The little girl, who was given the name Atdhetare, is one of several hundred children who have arrived in Albania and Macedonia without any adults after being ethnically cleansed from Kosovo. They are being looked after by adoptive families with the usually forlorn hope of being reunited with their parents.

Yesterday, in recognition of the need to care and counsel these lost boys and girls as well as 160,000 other children in refugee camps, the UN children's body Unicef and the United Nations High Commissioner for refugees signed an agreement in Tirana to establish "Child Friendly Spaces."

The centres, in 20 camps in Albania, will provide education, sports and other aspects of childhood which have so far been missing.

The children are receiving psychological counselling after their traumatic experiences. Many have seen relations and neighbours killed and have been chased out of their homes - which have been burnt behind them. Some saw their mothers and sisters raped.

Child Friendly Spaces will not only attempt to give structure to the lives of the children, but also protection. There have been persistent reports of teenage girls lured or abducted into prostitution from the camps, boys enmeshed in criminality, and others wanting to become boy soldiers in Kosovo.

In addition, 3,000 pre-packed schools are being flown into Albania. The scheme has the backing of Nato and will be overseen by the OSCE.

Atdhetare, which means "love of homeland" in Albania, was treated for bronchitis and diarrhoea and placed with the Misini family of 17 children and 18 adults, themselves refugees. The search to find their natural parents had not so far been successful. The girl was terrified of large vehicles and men in uniforms, but with the efforts of Unicef counsellors she seems to be recovering from her greatest fears.

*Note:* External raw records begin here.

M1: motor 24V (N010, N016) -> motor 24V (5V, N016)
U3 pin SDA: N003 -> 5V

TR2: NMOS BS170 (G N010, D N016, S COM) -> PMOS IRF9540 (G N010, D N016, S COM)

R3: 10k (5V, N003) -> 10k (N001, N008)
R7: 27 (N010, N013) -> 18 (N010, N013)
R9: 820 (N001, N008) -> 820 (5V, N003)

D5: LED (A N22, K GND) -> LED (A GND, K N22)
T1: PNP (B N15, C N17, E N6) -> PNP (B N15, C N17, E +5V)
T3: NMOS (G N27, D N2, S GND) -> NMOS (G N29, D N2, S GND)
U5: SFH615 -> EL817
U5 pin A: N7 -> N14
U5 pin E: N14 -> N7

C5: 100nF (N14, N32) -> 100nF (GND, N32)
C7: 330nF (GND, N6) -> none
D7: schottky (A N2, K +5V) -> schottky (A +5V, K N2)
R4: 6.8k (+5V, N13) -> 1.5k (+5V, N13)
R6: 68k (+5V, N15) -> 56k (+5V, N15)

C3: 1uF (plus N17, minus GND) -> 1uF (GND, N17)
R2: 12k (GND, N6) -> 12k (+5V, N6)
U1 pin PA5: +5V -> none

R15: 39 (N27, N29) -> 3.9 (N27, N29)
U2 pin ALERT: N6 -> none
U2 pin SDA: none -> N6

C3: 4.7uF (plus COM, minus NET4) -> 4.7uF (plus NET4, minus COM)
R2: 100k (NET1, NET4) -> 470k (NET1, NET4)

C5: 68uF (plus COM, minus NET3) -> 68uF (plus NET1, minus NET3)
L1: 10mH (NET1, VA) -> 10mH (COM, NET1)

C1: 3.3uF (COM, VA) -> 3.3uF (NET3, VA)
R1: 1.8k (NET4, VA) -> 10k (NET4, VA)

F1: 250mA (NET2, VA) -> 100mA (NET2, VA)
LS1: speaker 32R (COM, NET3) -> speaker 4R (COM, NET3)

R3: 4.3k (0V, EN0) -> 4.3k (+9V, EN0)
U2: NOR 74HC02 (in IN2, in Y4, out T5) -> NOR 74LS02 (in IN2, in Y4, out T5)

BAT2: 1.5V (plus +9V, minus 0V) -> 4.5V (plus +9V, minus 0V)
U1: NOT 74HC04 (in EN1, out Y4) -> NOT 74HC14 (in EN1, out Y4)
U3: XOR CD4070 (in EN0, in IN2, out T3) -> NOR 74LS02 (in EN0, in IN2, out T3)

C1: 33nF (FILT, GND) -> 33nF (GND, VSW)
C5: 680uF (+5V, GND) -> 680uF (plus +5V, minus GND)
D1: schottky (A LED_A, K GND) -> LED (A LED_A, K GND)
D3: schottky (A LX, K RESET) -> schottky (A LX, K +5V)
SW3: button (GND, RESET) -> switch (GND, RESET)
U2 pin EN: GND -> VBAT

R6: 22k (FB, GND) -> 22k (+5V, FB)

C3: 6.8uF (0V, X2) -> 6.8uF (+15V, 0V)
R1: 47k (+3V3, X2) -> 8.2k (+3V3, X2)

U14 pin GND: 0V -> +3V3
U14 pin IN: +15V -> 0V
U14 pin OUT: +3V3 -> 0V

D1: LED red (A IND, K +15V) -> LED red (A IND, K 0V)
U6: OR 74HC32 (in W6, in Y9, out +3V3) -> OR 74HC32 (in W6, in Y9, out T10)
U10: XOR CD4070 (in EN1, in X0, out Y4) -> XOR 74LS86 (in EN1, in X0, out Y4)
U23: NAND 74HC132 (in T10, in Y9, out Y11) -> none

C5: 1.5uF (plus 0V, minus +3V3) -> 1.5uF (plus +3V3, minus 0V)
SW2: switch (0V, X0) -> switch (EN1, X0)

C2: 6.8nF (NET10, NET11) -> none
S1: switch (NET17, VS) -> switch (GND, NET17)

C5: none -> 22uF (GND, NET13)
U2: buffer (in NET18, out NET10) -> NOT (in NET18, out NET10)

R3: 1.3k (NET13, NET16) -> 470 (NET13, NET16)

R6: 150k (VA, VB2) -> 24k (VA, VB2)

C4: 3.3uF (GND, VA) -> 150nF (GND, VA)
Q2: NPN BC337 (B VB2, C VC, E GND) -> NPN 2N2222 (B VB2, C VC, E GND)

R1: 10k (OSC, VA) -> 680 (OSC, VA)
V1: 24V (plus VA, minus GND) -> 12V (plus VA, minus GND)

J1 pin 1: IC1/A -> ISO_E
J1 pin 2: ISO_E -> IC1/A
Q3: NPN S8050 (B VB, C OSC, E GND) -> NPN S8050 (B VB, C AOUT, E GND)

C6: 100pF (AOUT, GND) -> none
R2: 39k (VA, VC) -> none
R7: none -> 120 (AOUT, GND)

One nine-year-old boy, asked to portray his home, kept drawing a rug. At first he would not say why, but eventually burst into tears and told how the family were forced to move home 17 times and the only thing left from the original home was the rug which he had faithfully rolled up and taken with him through his travels.

Then there was the 14-year-old girl who lay in a foetal position for two weeks and would not talk. She too has recovered to an extent after counselling.

Robert Cohen, of Unicef, said: "It takes a while to draw these children out. When we first start working with them they tell the same kind of stories and make the same kinds of drawings that children make everywhere in the world - fairy tales and nursery rhymes, pretty houses, trees and flowers. But once they begin to unburden themselves in the drawings the houses catch fire, there are bodies among the flowers and the stories are of people killing and burning.

"These children have been through often unimaginable experiences, but they are astonishingly resilient and hopefully most will recover," he said.